I've just tried to parse that HTML page with Html Agility Pack and my XPath queries work good. But my application use XmlDocument inside, Html Agility Pack doesn't suit me.
I even tried the following trick with Html Agility Pack, but Xpath queries doesn't work also:
//let's parse and convert HTML document using HTML Agility Pack and then load
//the result to XmlDocument
HtmlDocument xmlDocument = new HtmlDocument();
xmlDocument.OptionOutputAsXml = true;
xmlDocument.Load(new StringReader(webPage));
XmlDocument document = new XmlDocument();
document.LoadXml(xmlDocument.DocumentNode.InnerHtml);
Perhaps, web page contains errors (not all tags are closed and so on), but in spite of this I can see child nodes (through Quick Watch in Visual Studio), but cannot access them through XPath.
My XPath queries works correctly in Firefox + FirePath + XPather plugins, but don't work in .net XmlDocument :(
I have not used SqmlReader, but every time I have seen this problem it has been due to namespaces. A quick look at the HTML on www.arrow.com shows that this node has a namespace (note the xmlns:javaurlencoder):
<form name="CatSearchForm" method="post" action="http://components.arrow.com/part/search/OP295GS" xmlns:javaurlencoder="java.net.URLEncoder">
This code is how I loop through all nodes in a document to see which ones have namespaces and which don't. If the node you are looking for or any of its parents have namespaces, you must create a XmlNamespaceManager and pass it along with your call to SelectNodes().

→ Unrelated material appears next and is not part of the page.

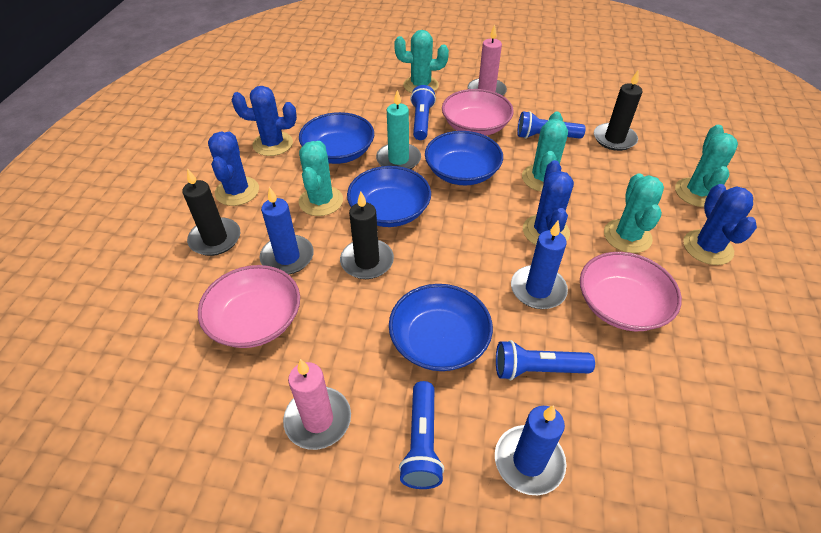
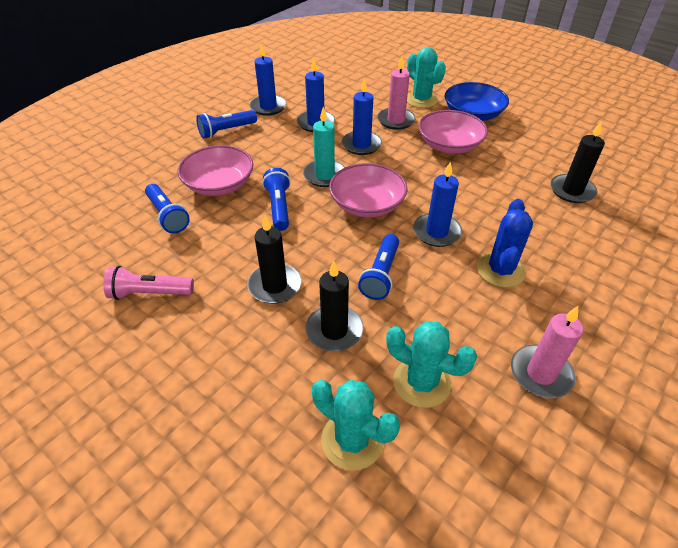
blue bowl: 4 -> 1
blue cactus: 4 -> 1
blue candle: 3 -> 4
pink flashlight: 0 -> 1
turquoise cactus: 5 -> 3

This is kind of annoying, so another idea might be to strip all the xmlns: attributes out of the XML before loading it into a XmlDocument. Then, you won't need to fool with XmlNamespaceManager!

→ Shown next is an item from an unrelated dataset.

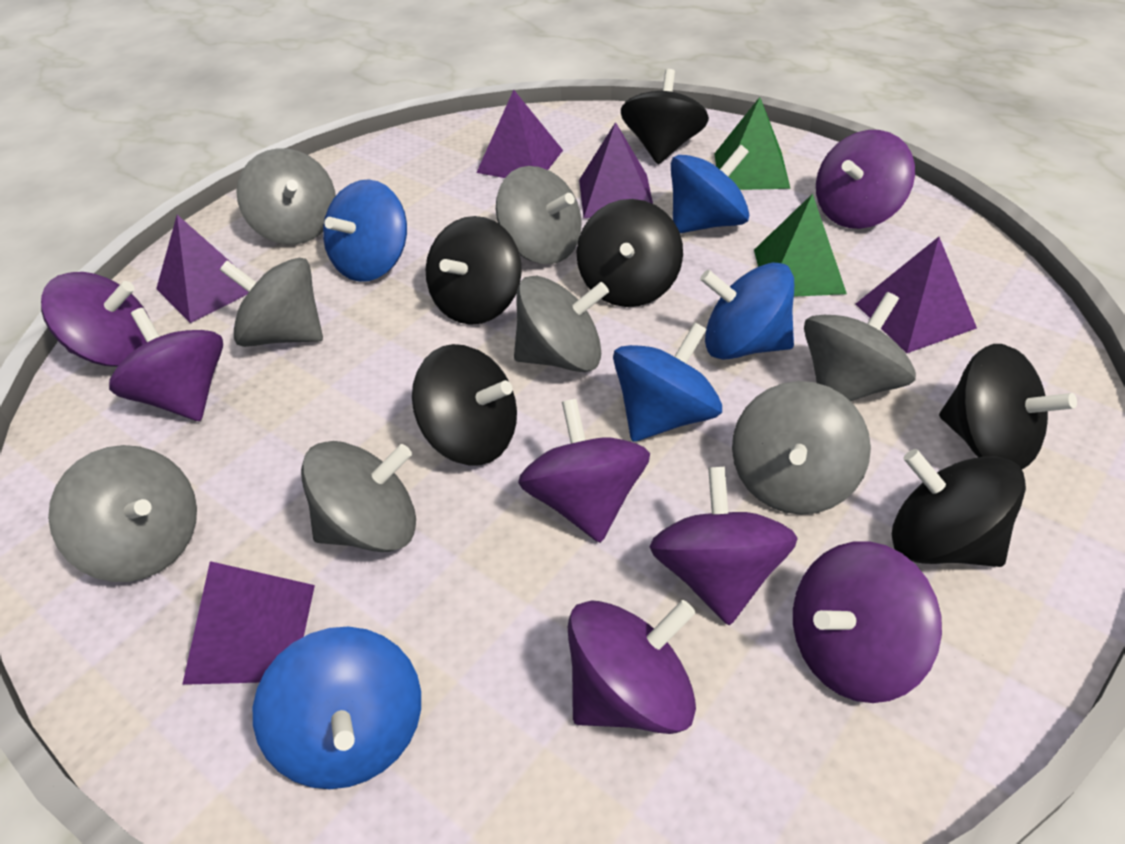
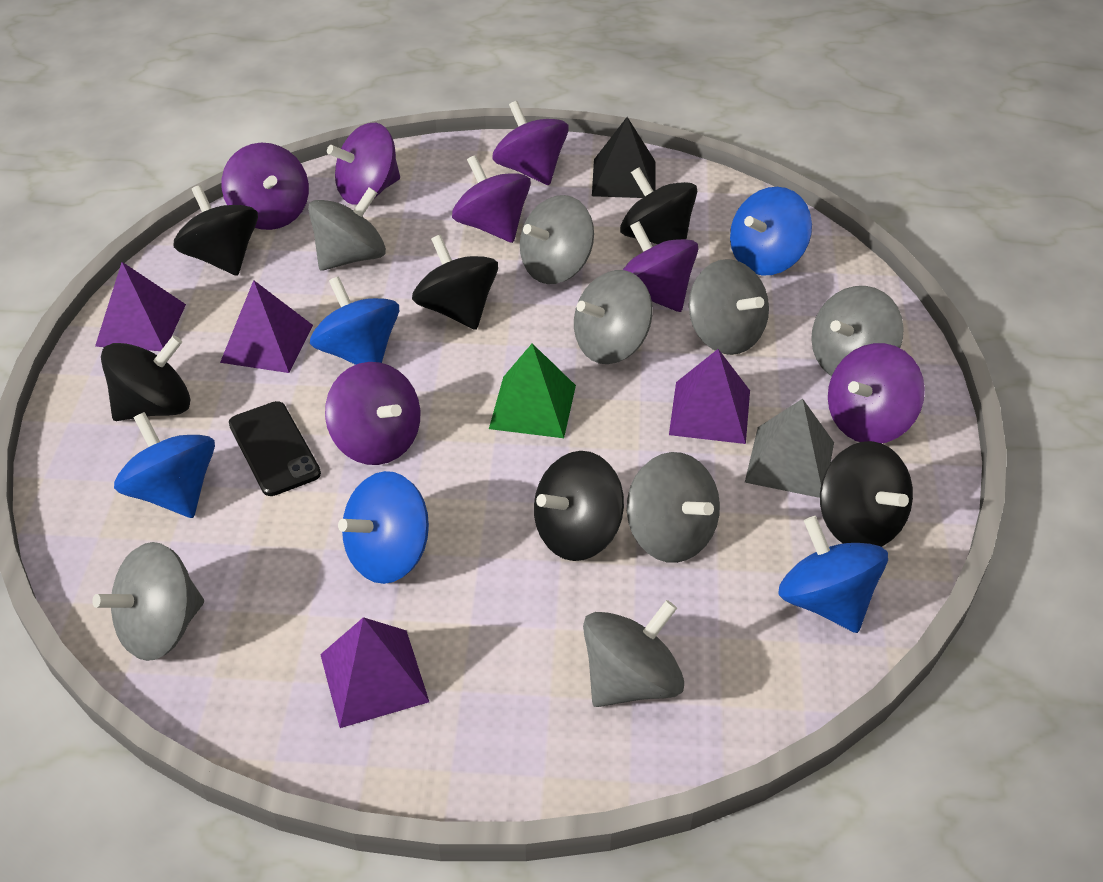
black phone: 0 -> 1
black pyramid: 0 -> 1
green pyramid: 2 -> 1
grey pyramid: 0 -> 1
purple pyramid: 5 -> 4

XmlDocument doc = new XmlDocument();
doc.Load(#"C:\temp\X.loadtest.xml");
Dictionary<string, string> namespaces = new Dictionary<string, string>();
XmlNodeList nlAllNodes = doc.SelectNodes("//*");
foreach (XmlNode n in nlAllNodes)
{
if (n.NodeType != XmlNodeType.Element) continue;
if (!String.IsNullOrEmpty(n.NamespaceURI) && !namespaces.ContainsKey(n.Name))
{
namespaces.Add(n.Name, n.NamespaceURI);
}
}
// Inspect the namespaces dictionary to write the code below
XmlNamespaceManager nMgr = new XmlNamespaceManager(doc.NameTable);
// Sometimes this works
nMgr.AddNamespace("ns1", doc.DocumentElement.NamespaceURI);
// You can make the first param whatever you want, it just must match in XPath queries
nMgr.AddNamespace("javaurlencoder", "java.net.URLEncoder");
XmlNodeList iter = doc.SelectNodes("//ns1:TestProfile", nMgr);
foreach (XmlNode n in iter)
{
// Do stuff
}
To be honest when I am trying to get information from a website I use regex.
Ok Kore Nordmann (in his php blog) thinks, this is not good. But some of the comments tell differently.
http://kore-nordmann.de/blog/0081_parse_html_extract_data_from_html.html
http://kore-nordmann.de/blog/do_NOT_parse_using_regexp.html
But it is in php, so sorry for this =) Hope it helps anyway.